When it comes to continental rugby, the difference between a cup and a shield is on the same vast scale as the pianistic gulf separating Alfred Brendel from Les Dawson. While this weekend's Heineken Cup quarter-finalists, notably Wasps and Llanelli, were patching up their walking wounded for this weekend's do-or-die business, Bristol were pointedly confirming a complete reserve line-up for their European Shield last-eight tie in Biarritz.

The lamentable failure of rugby's political class to guarantee this year's Shield champions a place in next season's élite competition has resulted in a farce of Brian Rix proportions. Bob Dwyer, the Bristol coach, has rested every last member of the side badly beaten by Wasps in last weekend's Tetley's Bitter Cup semi-final; there will be no Agustin Pichot in south-west France tomorrow, and no Henry Honiball, Paul Johnstone or Garath Archer either. "The administrators are not interested in the tournament, so I don't see why we should be," explained Dwyer, keen to keep some powder dry for a Premiership run-in that could give the West Countrymen something they cannot get from the Shield: that is to say, Heineken qualification.

Meanwhile, Wasps, Bristol's domestic cup conquerors, were forced to rule out Rob Henderson, their Irish international centre, from their line-up for Sunday's rumble with Northampton at Franklin's Gardens. "Rob has been suffering from flu and hasn't been able to train all week, so we're going with the 100 per cent guys," said the Wasps coach, Nigel Melville, who named Mark Denney in his reshaped midfield.

Llanelli have also been fretting over their casualty list this week, but the back-room staff were able to declare a clean bill of health yesterday. The Scarlets' breakaway trio of Simon Easterby, Ian Boobyer and Scott Quinnell had all been under an injury cloud. In addition, Matt Cardey, one of a fistful of "Tasman Taffs" to appear in the Principality of late, will play at full-back after recovering from a bout of concussion.

Cardiff, who visit Llanelli in the most eagerly awaited Welsh club match for many a long year, were delaying their team announcement until this afternoon. Craig Quinnell, who recently underwent surgery on his back, is unavailable, so Lynn Howells will pair two of Mike Voyle, Steve Moore and John Tait in the blue-and-blacks' engine room. Howells must also make a call on the blind-side flank, where Steve Williams is pressing the smaller, quicker Canadian Dan Baugh for a starting berth.

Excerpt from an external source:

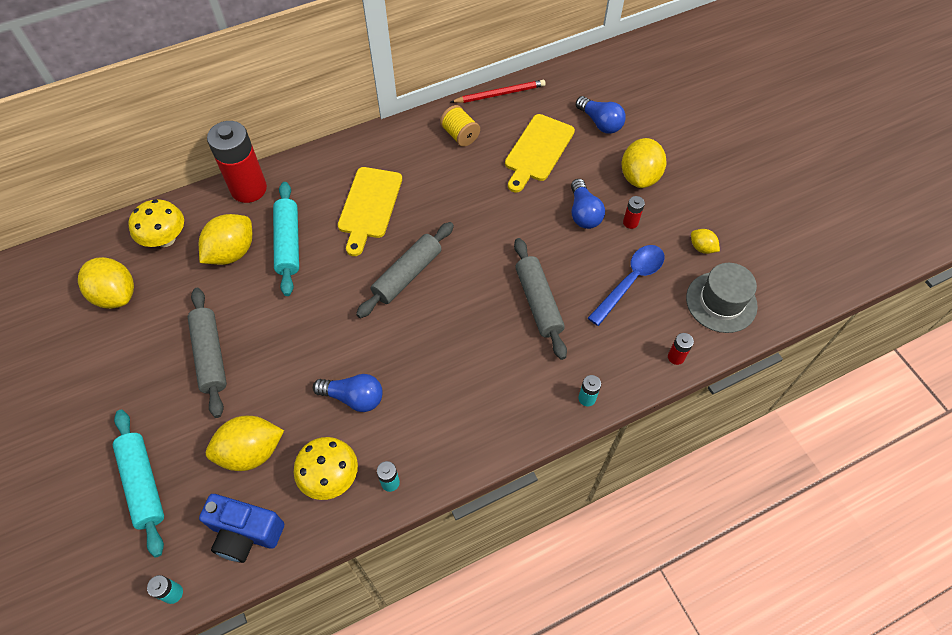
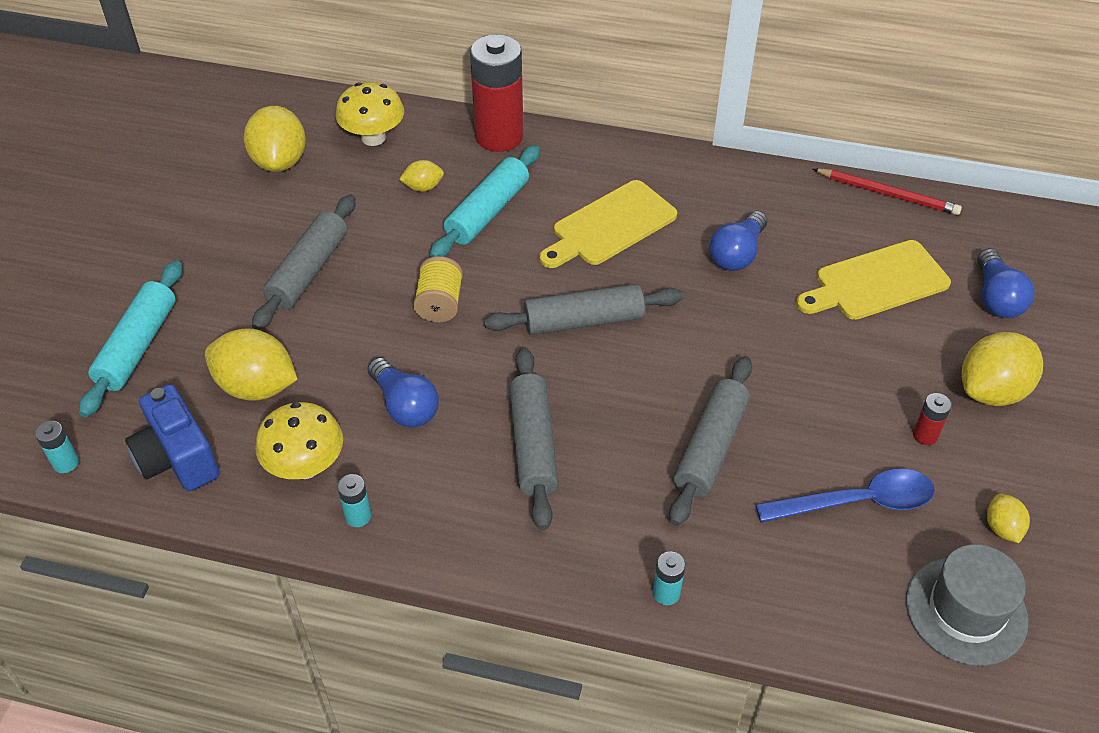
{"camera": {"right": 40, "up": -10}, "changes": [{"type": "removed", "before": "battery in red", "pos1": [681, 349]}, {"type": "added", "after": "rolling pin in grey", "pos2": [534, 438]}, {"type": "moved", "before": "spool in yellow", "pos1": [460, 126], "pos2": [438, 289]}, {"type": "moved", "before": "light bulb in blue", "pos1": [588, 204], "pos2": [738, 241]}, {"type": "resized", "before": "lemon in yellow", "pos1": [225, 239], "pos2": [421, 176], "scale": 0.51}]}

Across the Irish Sea, Munster yesterday confirmed that Killian Keane would replace the injured Jason Holland at centre for tomorrow's sell-out tie with Stade Français at Limerick's Thomond Park. John Hayes, who played Six Nations rugby at tight head this season, replaces Peter Bracken in the front row, while Eddie Halvey is preferred to Alan Quinlan at loose forward. The Irishmen boast no fewer than seven current first-choice internationals and are clear favourites to win.

That favouritism is, in part, down to the sorry state of Stade Français, who are struggling to rise above a desperate run of injuries. Thomas Lombard, the Tricolore centre, is out for the season and three international Christophes - the wing Dominici, the flanker Moni and the No 8 Juillet - are doubtful.